Despite the risk of being not too relevant in a grand mega party, Tinubu took the dive. And recently, he and other APC comrades visited one of his fiercest political enemies, Obasanjo, in a bid to realign ahead of 2015.

Muhammadu Buhari

Major General Muhammadu Buhari’s integrity still remains intact, despite the murky terrain of politics he has plunged into. When reporters wanted to drag him into the 2015 presidency talk, he simply told them he would step down if the party finds somebody better.
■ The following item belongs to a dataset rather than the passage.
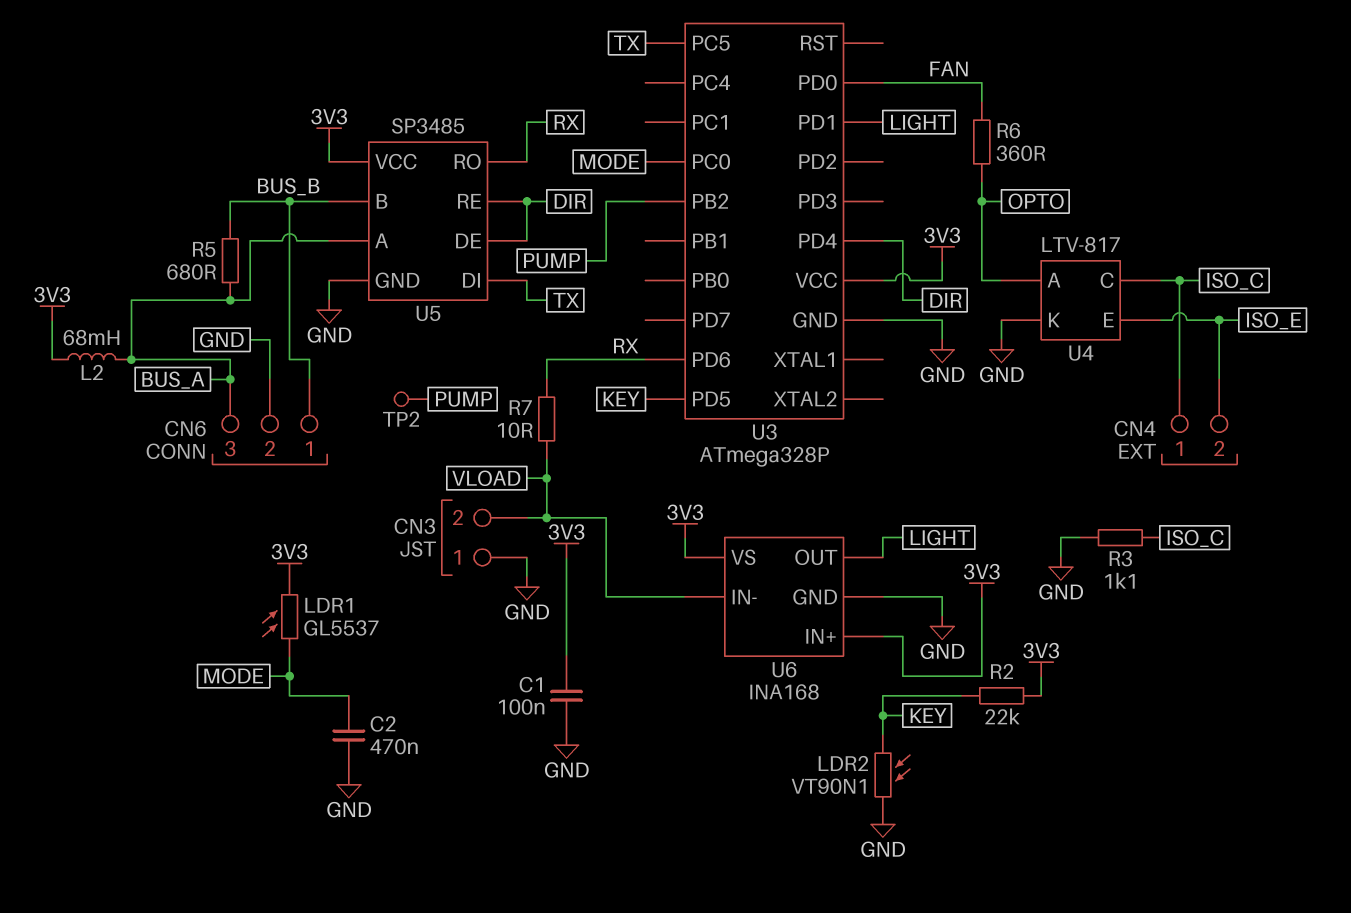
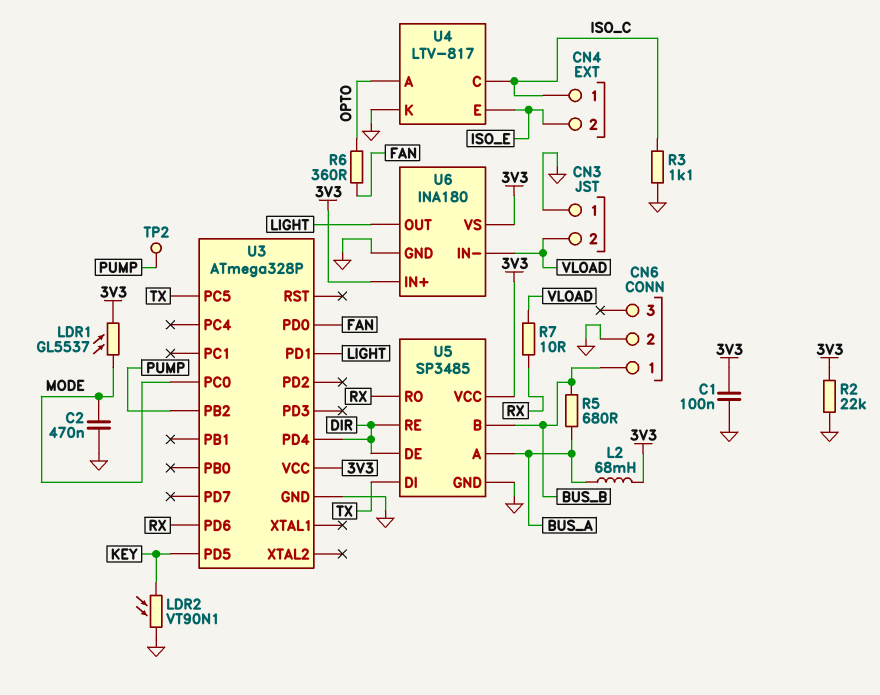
CN6 pin 3: BUS_A -> none
R2: 22k (3V3, KEY) -> 22k (3V3, GND)
U6: INA168 -> INA180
For the APC, Buhari’s integrity and popularity remains the party’s greatest asset. Observers have said that he could deliver more than 70 per cent of the votes in the North to the APC.

Bamanga Tukur

The PDP national chairman, Bamanga Tukur, is not just the proverbial cat with nine lives, but the politician with many lives. He has survived battery of attacks, calls for sack by both anti-Jonathan group and now pro-Jonathan supporters. But curiously, the President refused to sack him and even said the call for such was baseless.
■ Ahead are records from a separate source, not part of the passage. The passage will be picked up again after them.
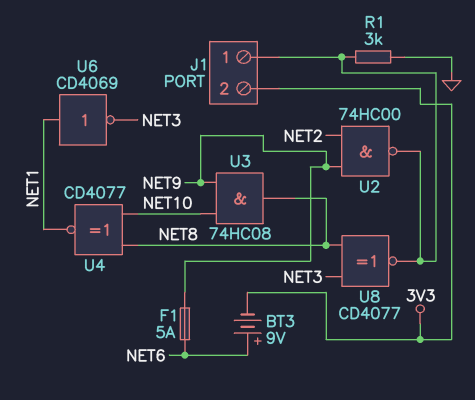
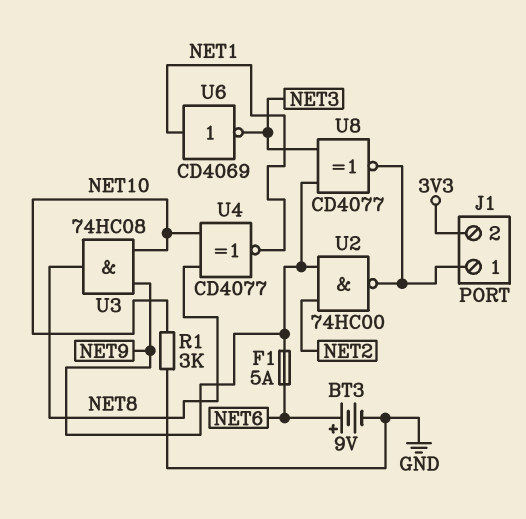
BT3: 9V (plus NET6, minus 3V3) -> 9V (plus NET6, minus GND)
R1: 3k (GND, J1/1) -> 3k (GND, NET10)
U8: XNOR CD4077 (in NET3, in NET8, out J1/1) -> XNOR CD4077 (in NET3, in NET9, out J1/1)

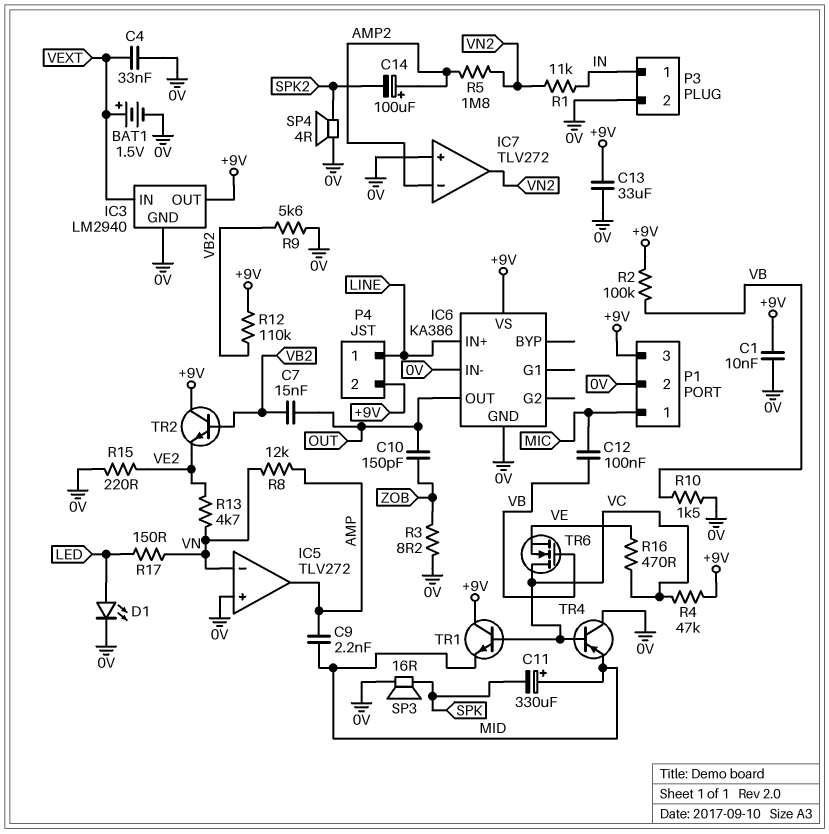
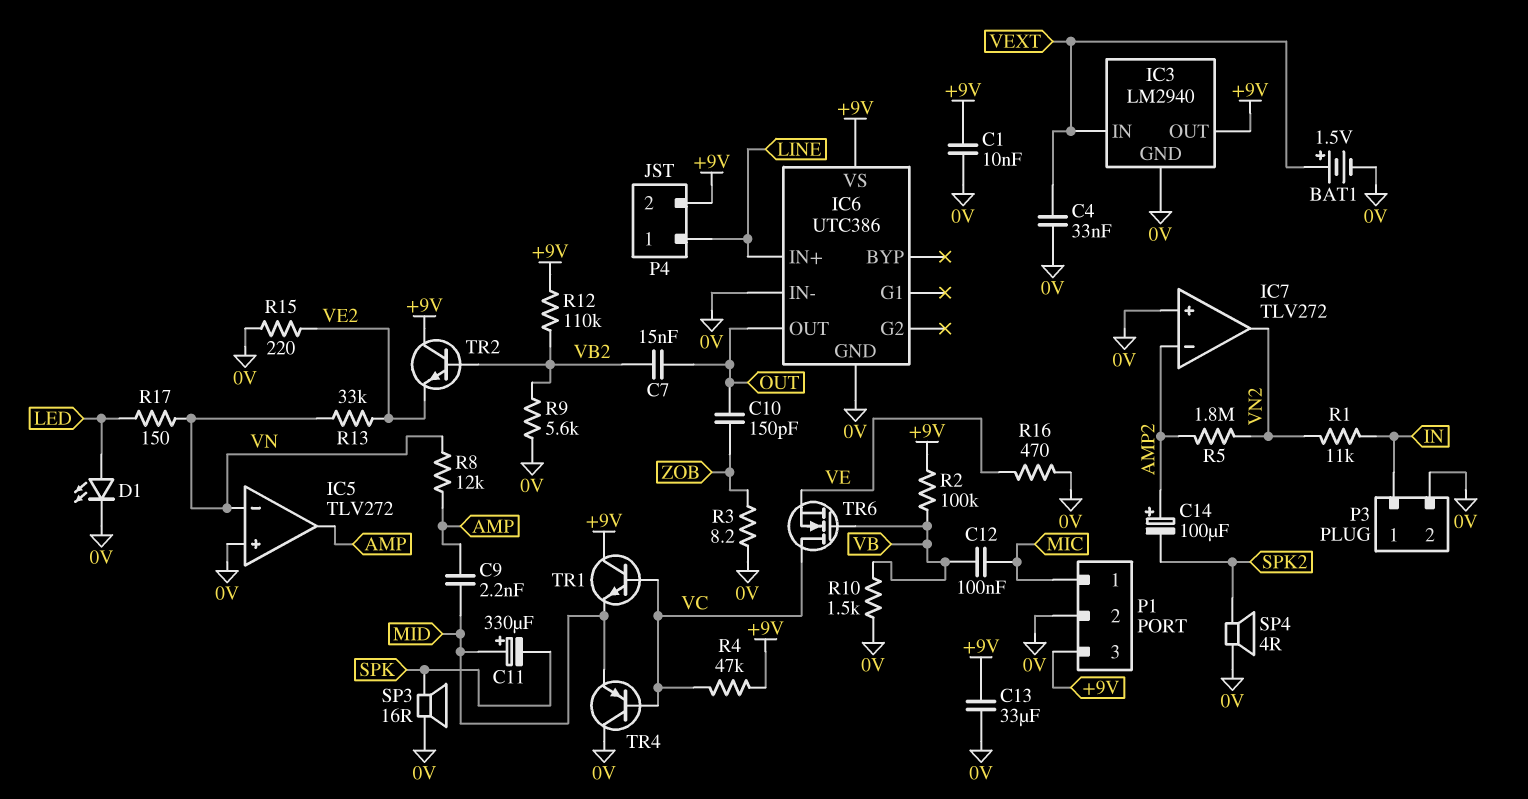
IC6: KA386 -> UTC386
R13: 4.7k (VE2, VN) -> 33k (VE2, VN)
R16: 470 (VC, VE) -> 470 (0V, VE)

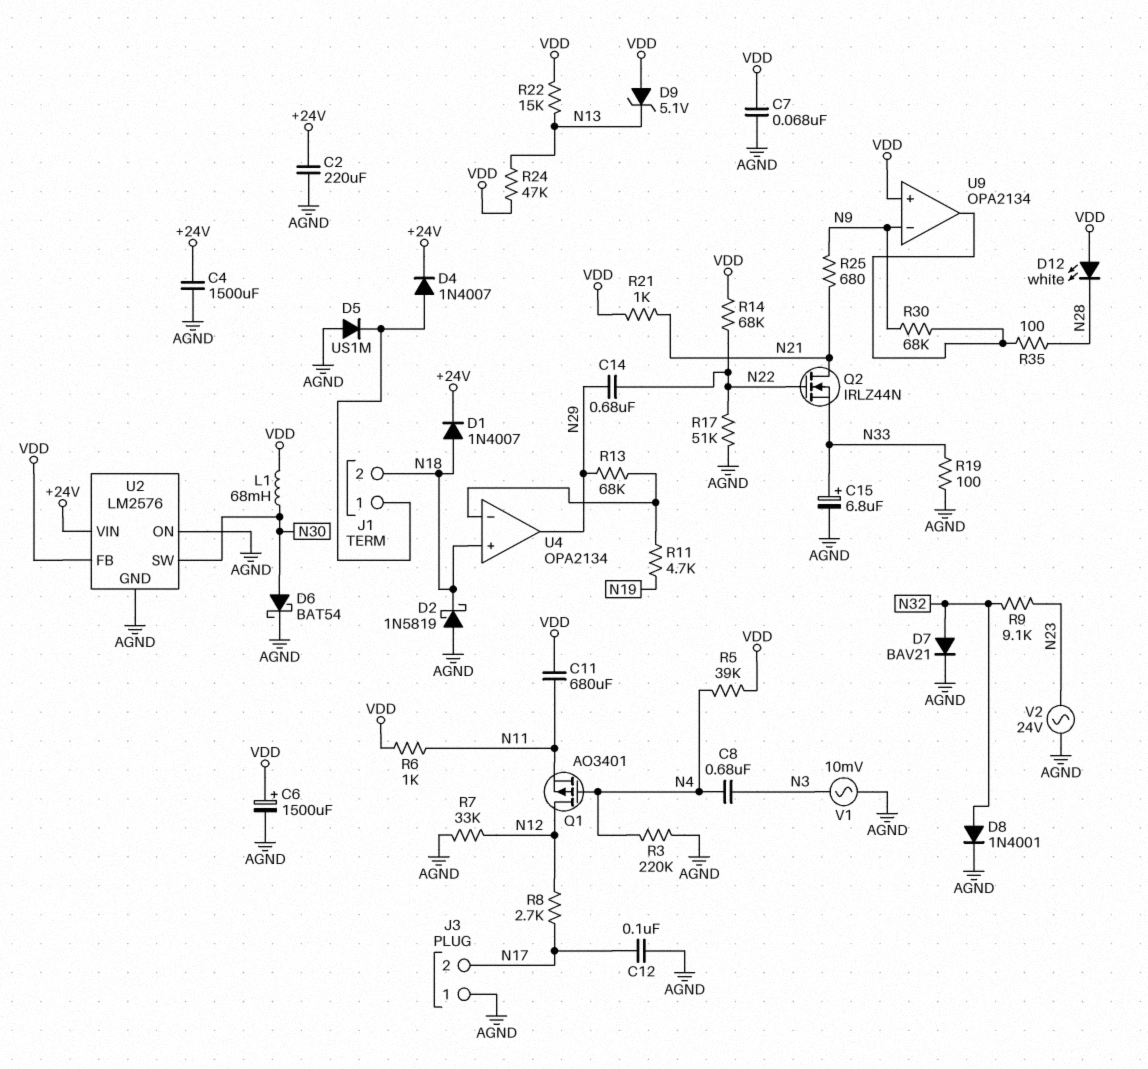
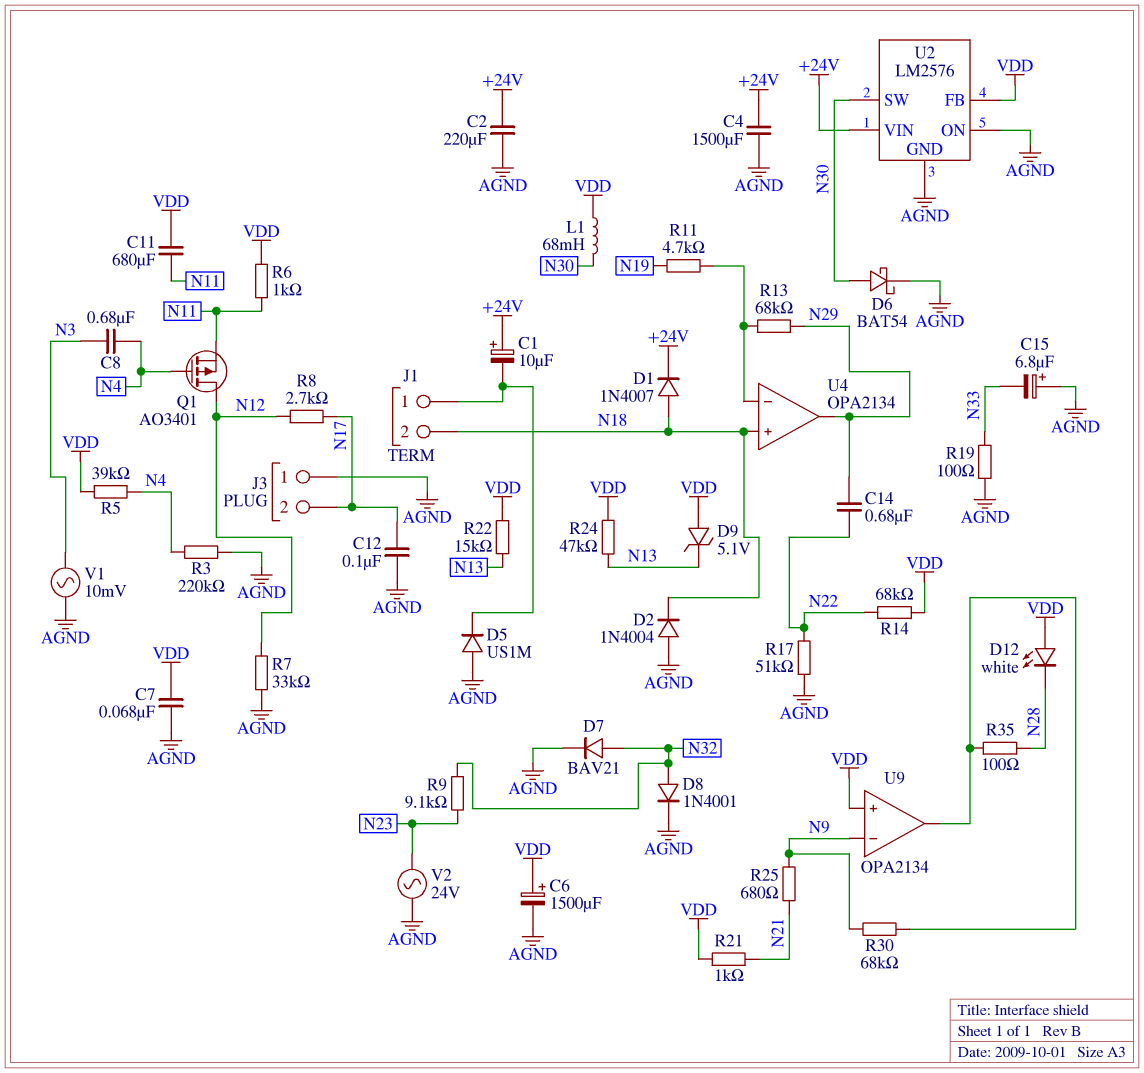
C1: none -> 10uF (plus +24V, minus J1/1)
C15: 6.8uF (plus N33, minus AGND) -> 6.8uF (plus AGND, minus N33)
D2: schottky 1N5819 (A AGND, K N18) -> diode 1N4004 (A AGND, K N18)
D4: diode 1N4007 (A J1/1, K +24V) -> none
Q2: NMOS IRLZ44N (G N22, D N21, S N33) -> none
Analysts have said the reason the President would not sack Tukur was because the PDP chairman is the only man that can guarantee the President a 2015 chance.

Olagunsoye Oyinlola

Olagunsoye Oyinlola reclaimed his position as PDP national secretary in November this year after being out of the job for more than a year. But the day he was set to resume, he was curiously expelled from the party. He has returned to the court again to fight, and his victory, if that happens, would throw spanner in the works of the PDP apparatchik.

Jonah Jang

Plateau State governor, Jonah Jang, was adopted by the Northern States Governors’ Forum as its candidate in the NGF election, but majority of the governors from the region voted for Amaechi. Instead of conceding defeat, Jang insisted that he was the duly elected NGF chairman.

Peter Obi

The outgoing Anambra State Governor Peter Obi featured prominently in the news in 2013 for being a right hand man of President Jonathan, though they belong to different political parties. Obi is the leader of the All Progressives Grand Alliance (APGA).
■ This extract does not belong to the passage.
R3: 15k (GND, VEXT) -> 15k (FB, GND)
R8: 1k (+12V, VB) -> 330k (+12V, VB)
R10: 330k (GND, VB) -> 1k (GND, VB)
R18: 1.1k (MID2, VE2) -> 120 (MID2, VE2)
In the November 16 election which many observers didn’t give the APGA candidate a chance because he is a neophyte, Obi allegedly used his Aso Rock connection to win the poll for APGA.

Chris Ngige

Senator Chris Ngige made the news for his dogged fight to return as governor of Anambra for the second time. Against many odds, one of which is the low popularity of his party among the people of the South East, he ran for the election that later became controversial.

Godswill Akpabio

With his unflinching support for President Jonathan, Governor Godswill Akpabio of Akwa Ibom State has remained consistent in his resolve to help President Jonathan get the 2015 ticket. He was also made the chairman of PDP Governors’ Forum (PDPGF), ostensibly to rival Amaechi’s status as NGF chairman in the South – while Jang takes care of the North.